* _ABOUT THIS EXERCISE_: Lines in the listing below may contain the string "moved". Say how many do, giving only the number.

* _SOURCE RECORDS_:
*** Block opens ***

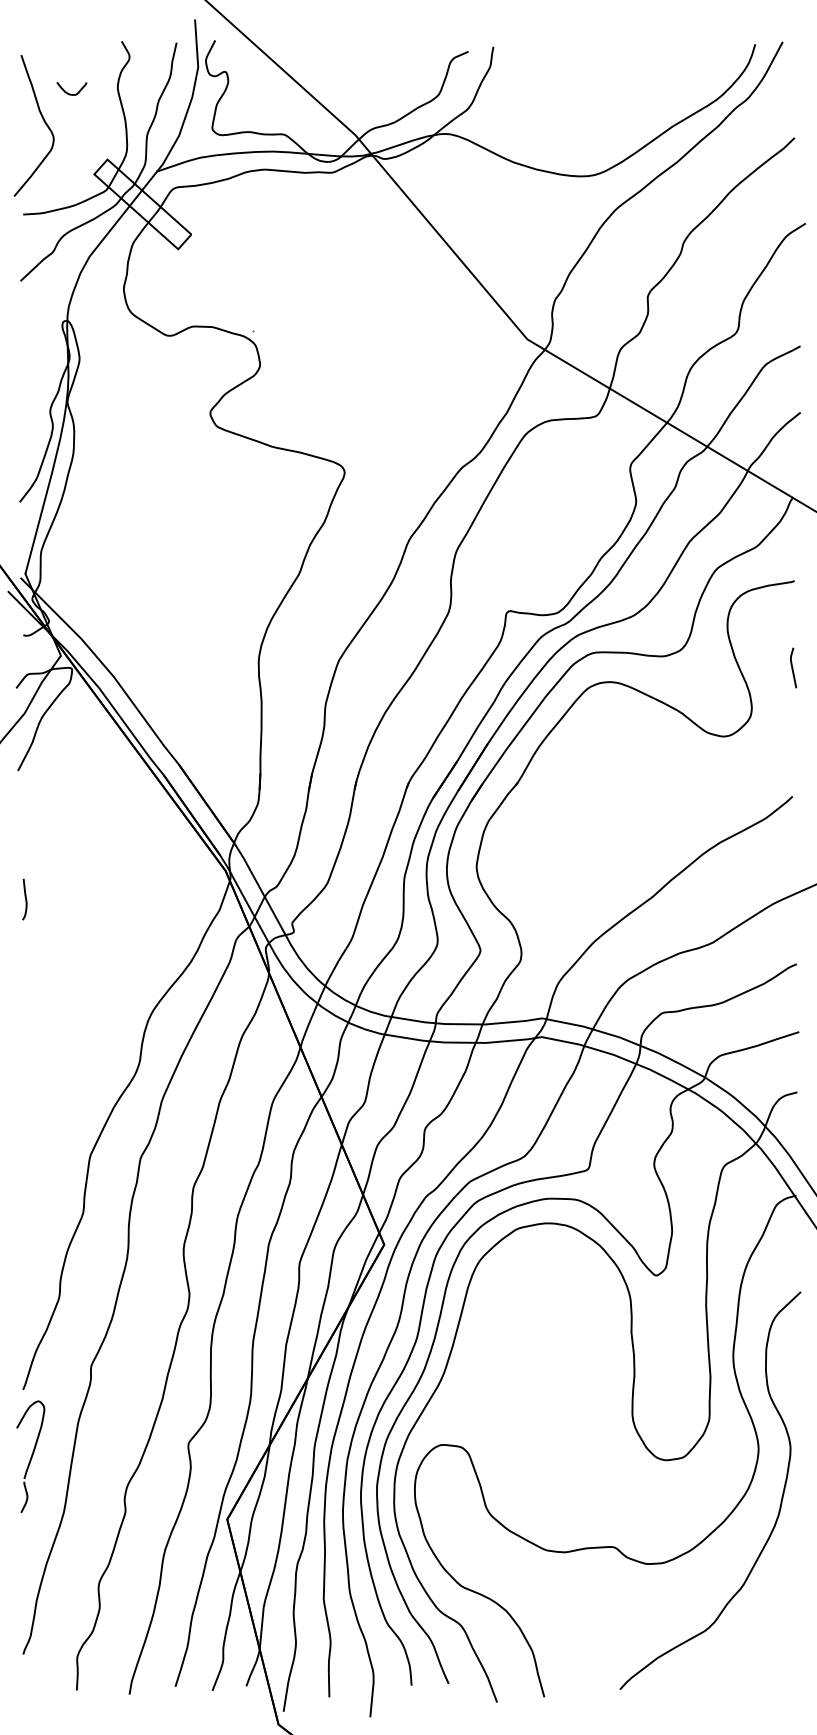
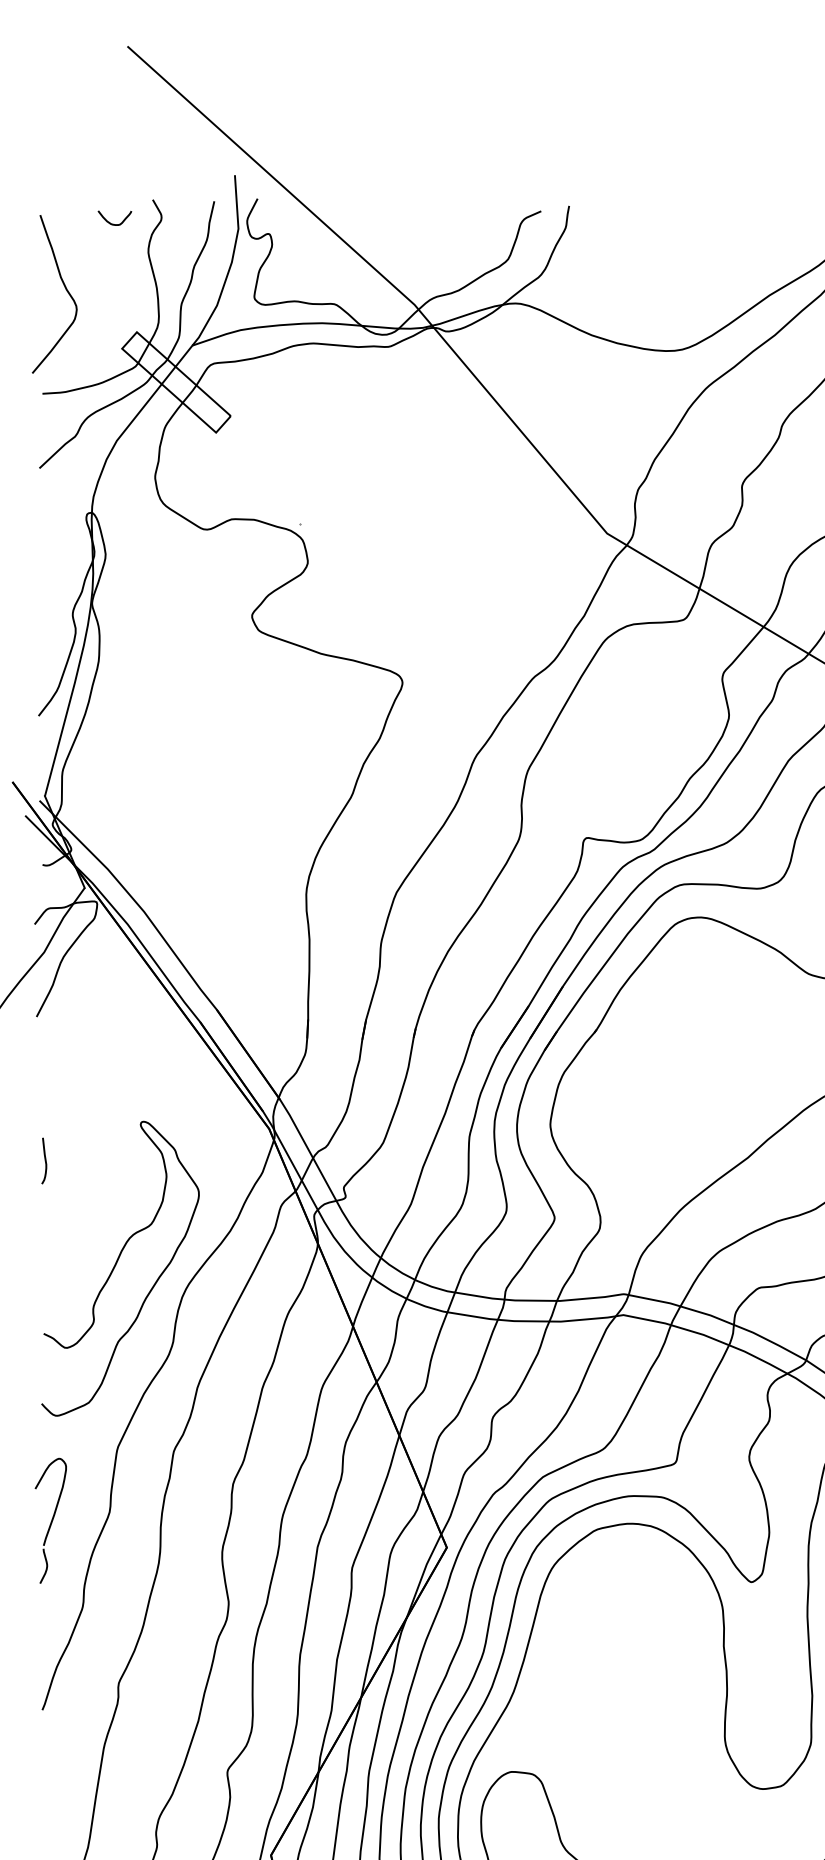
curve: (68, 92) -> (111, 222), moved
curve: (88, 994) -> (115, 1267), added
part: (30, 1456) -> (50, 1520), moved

*** Block closes ***
*** Block opens ***

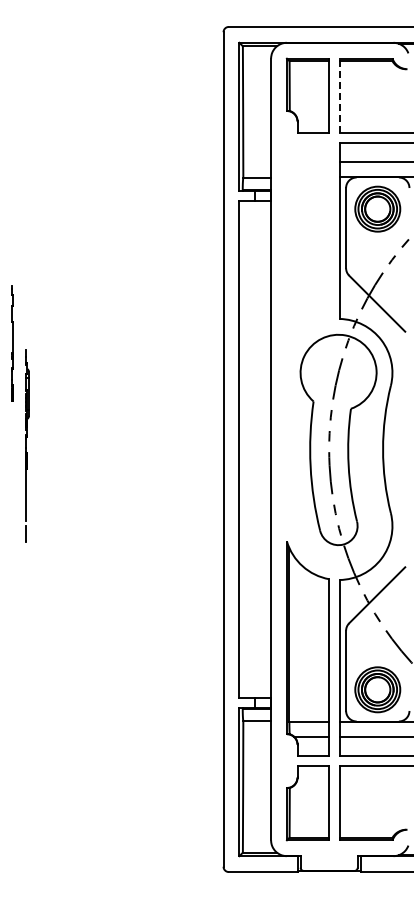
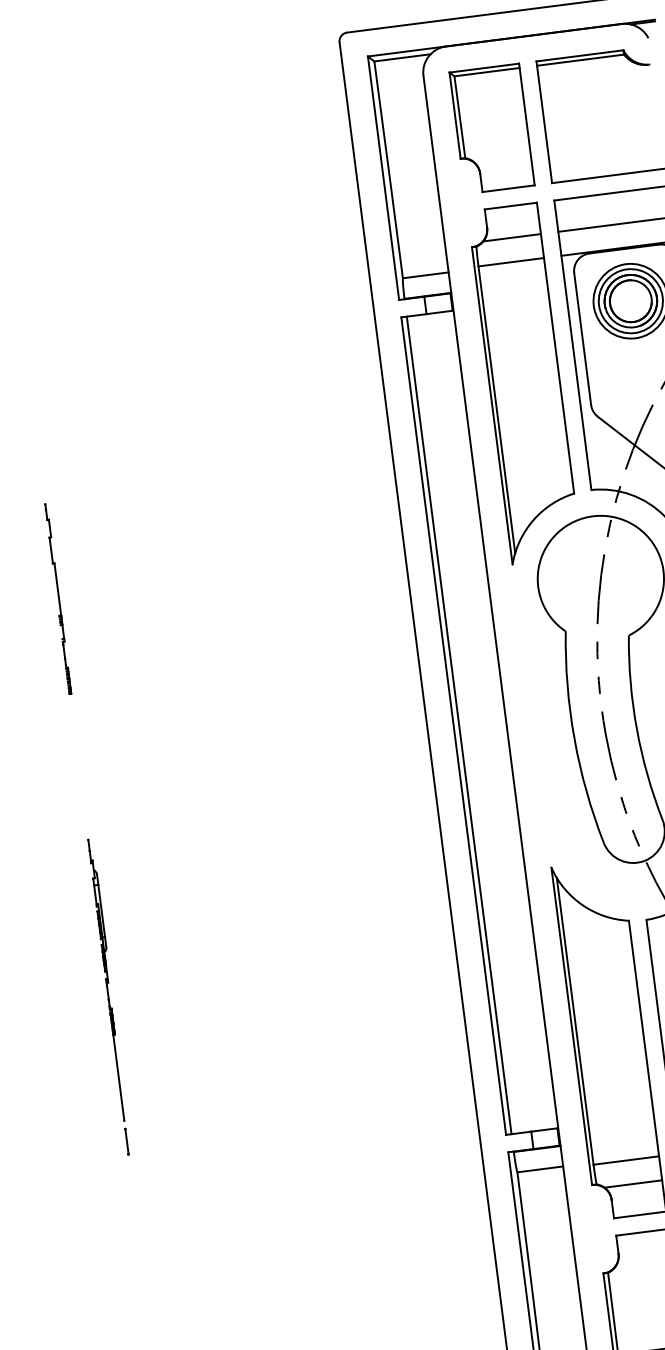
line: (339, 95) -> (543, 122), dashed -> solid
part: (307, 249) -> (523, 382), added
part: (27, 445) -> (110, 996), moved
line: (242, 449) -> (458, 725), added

*** Block closes ***

* _ANSWER SPACE_: 3